More standalone cyber risk insurance covers are being bought as cyber becomes acknowledged as an ERM concern, reports our sister publication, StrategicRISK

Cyber risk is increasingly the domain of the chief risk officer (CRO), according to a report from Stroz Friedberg, the cyber risk security consultancy bought by Aon in 2016.

More firms are taking out standalone insurance policies to protect against the results of cyber-attacks, rather than relying on existing property or liability covers, according to Aon.

Companies are planning major enterprise-wide changes to address cyber risk, according to the broker and risk advisor’s report, entitled 2018 Predictions: Trends in Cybersecurity.

“As sophisticated cyber-attacks generate real-world consequences that impact business operations at increasing scale, C-suites will wake up to the enterprise nature of cyber risk,” said the report.

“In 2018, expect CROs to have a seat at the cyber table,” the report continued, predicting closer work between the head of the risk function and the chief information security officer, to help their organisations “understand the holistic impact of cyber risk on the business”.

Regulatory pressure comes in the shape of the EU’s General Data Protection Regulation (GDPR), while a profusion of data breaches distributed denial-of-service (DDoS) attacks in 2017 have demonstrated vulnerabilities, on top of the need for compliance with watchdogs’ new rules.

Jason Hogg, CEO, Aon Cyber Solutions, commented: “In 2017, cyber attackers created havoc through a range of levers, from phishing attacks that influenced political campaigns to ransomware cryptoworms that infiltrated operating systems on a global scale.

Networking of more devices across businesses has increased the scale of the threat, as networks potentially become only as strong as their weakest link, Hogg suggested.

“With the growth of Internet of Things (IoT), we have also witnessed a proliferation of DDoS attacks on IoT devices, crippling the device’s functionality,” Hogg added.

Highlights of the predictions report included: more standalone cyber insurance being bought; CROs playing centre stage in managing cyber risks; an increasingly complex regulatory burden; criminals looking to target the IoT; increased need for multifactor authentication; criminals targeting transactions that use reward points as currency; an evolution of ransomware tactics; and the struggle to mitigate insider risks, particularly through trainings.

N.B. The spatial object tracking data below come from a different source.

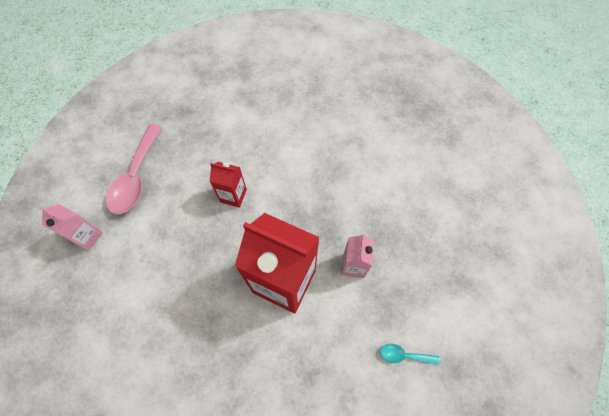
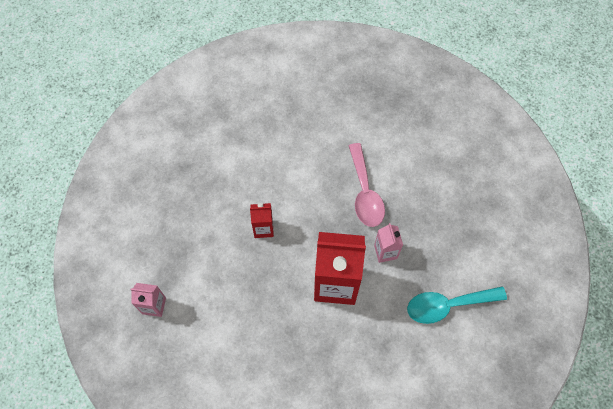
camera: 20 degrees left, 0 degrees up
(136, 177) = (170, 241): pink spoon -> pink spoon (365, 193)
(404, 355) = (448, 305): turquoise spoon -> turquoise spoon, size x2.17

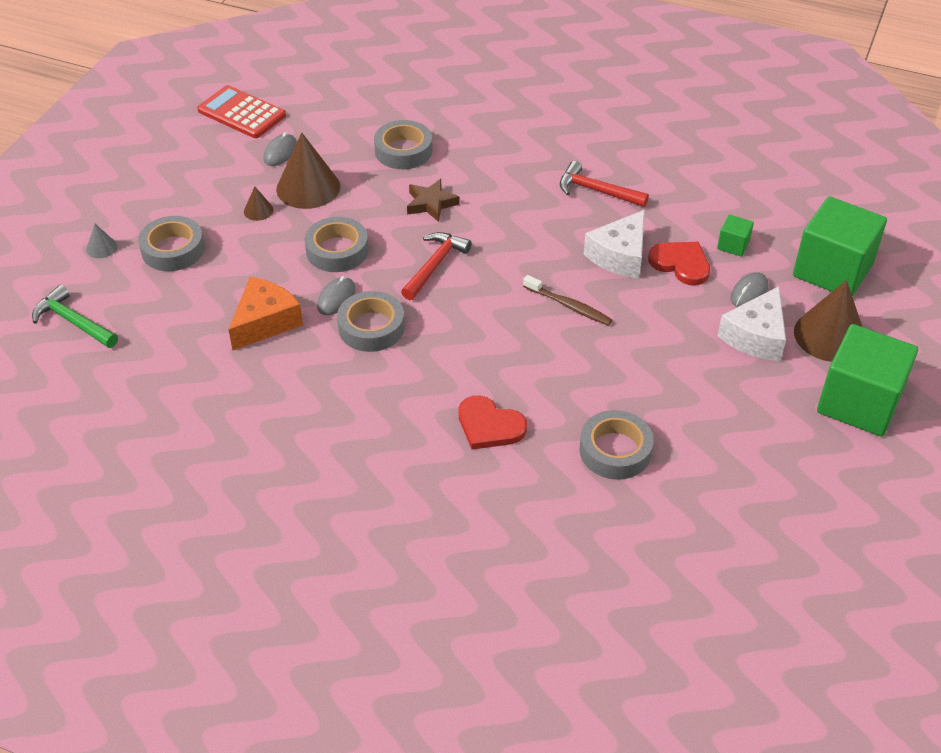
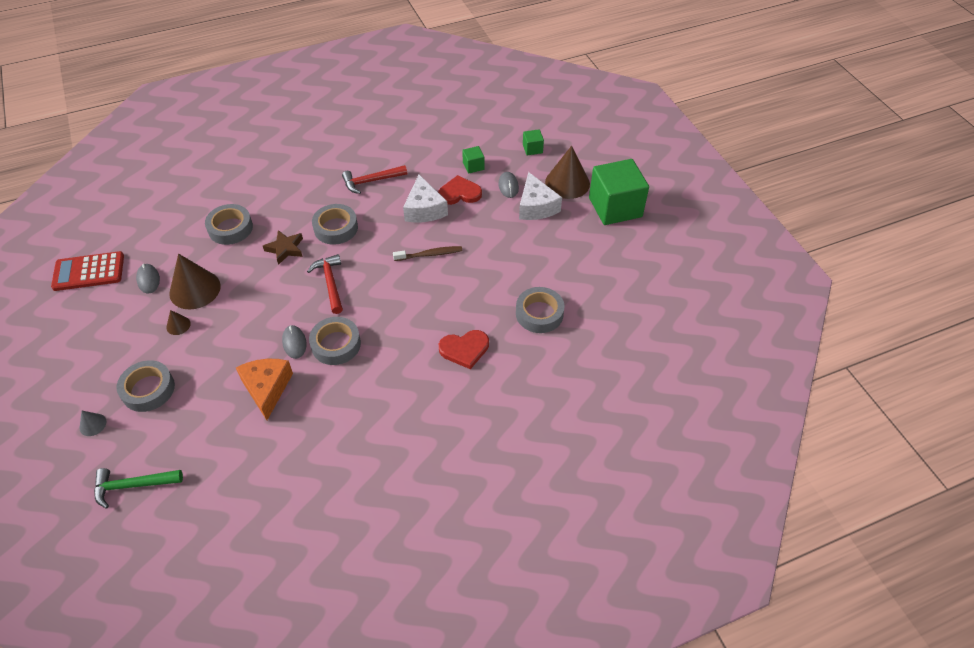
camera: 45 degrees left, 5 degrees up
(337, 250) = (260, 315): grey tape -> grey tape (336, 228)
(832, 270) = (532, 149): green cube -> green cube, size x0.43

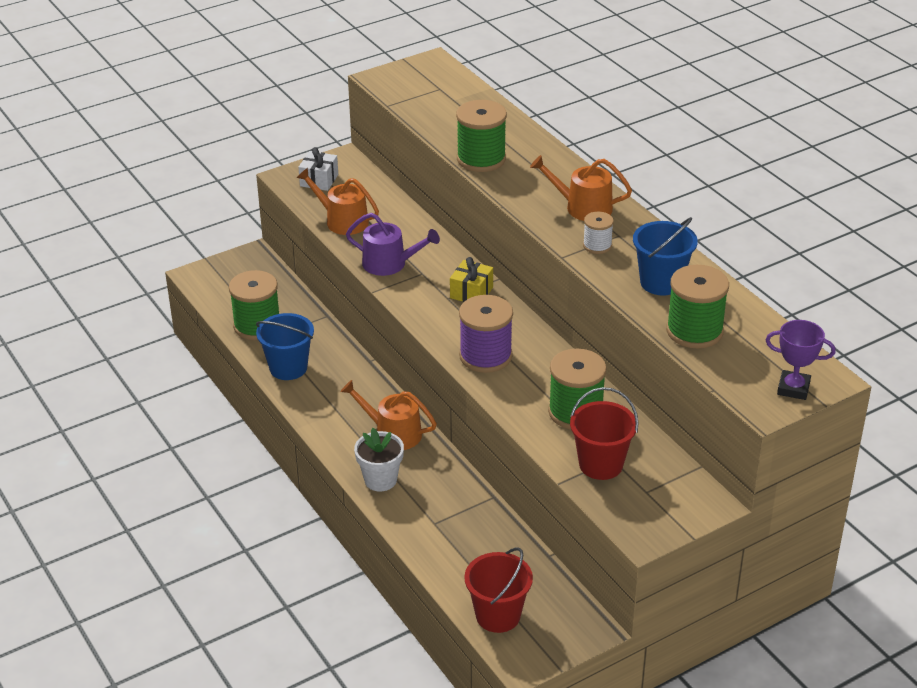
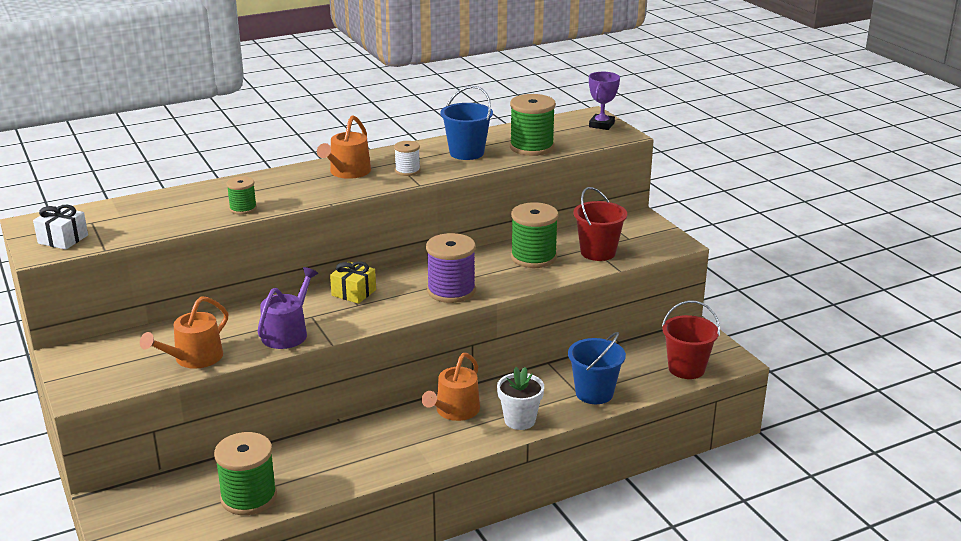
camera: 85 degrees left, 10 degrees down
(288, 368) = (333, 475): blue bucket -> blue bucket (594, 393)
(319, 180) = (101, 372): white gift -> white gift (63, 239)
(481, 159) = (243, 208): green spool -> green spool, size x0.55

“In 2018, we anticipate heightened cyber exposure due to a convergence of three trends: first, companies’ increasing reliance on technology; second, regulators’ intensified focus on protecting consumer data; and third, the rising value of non-physical assets,” said Hogg.

“Heightened exposure will require an integrated cybersecurity approach to both business culture and risk management frameworks. Leaders must adopt a coordinated, C-suite driven approach to cyber risk management, enabling them to better assess and mitigate risk across all enterprise functions,” he added.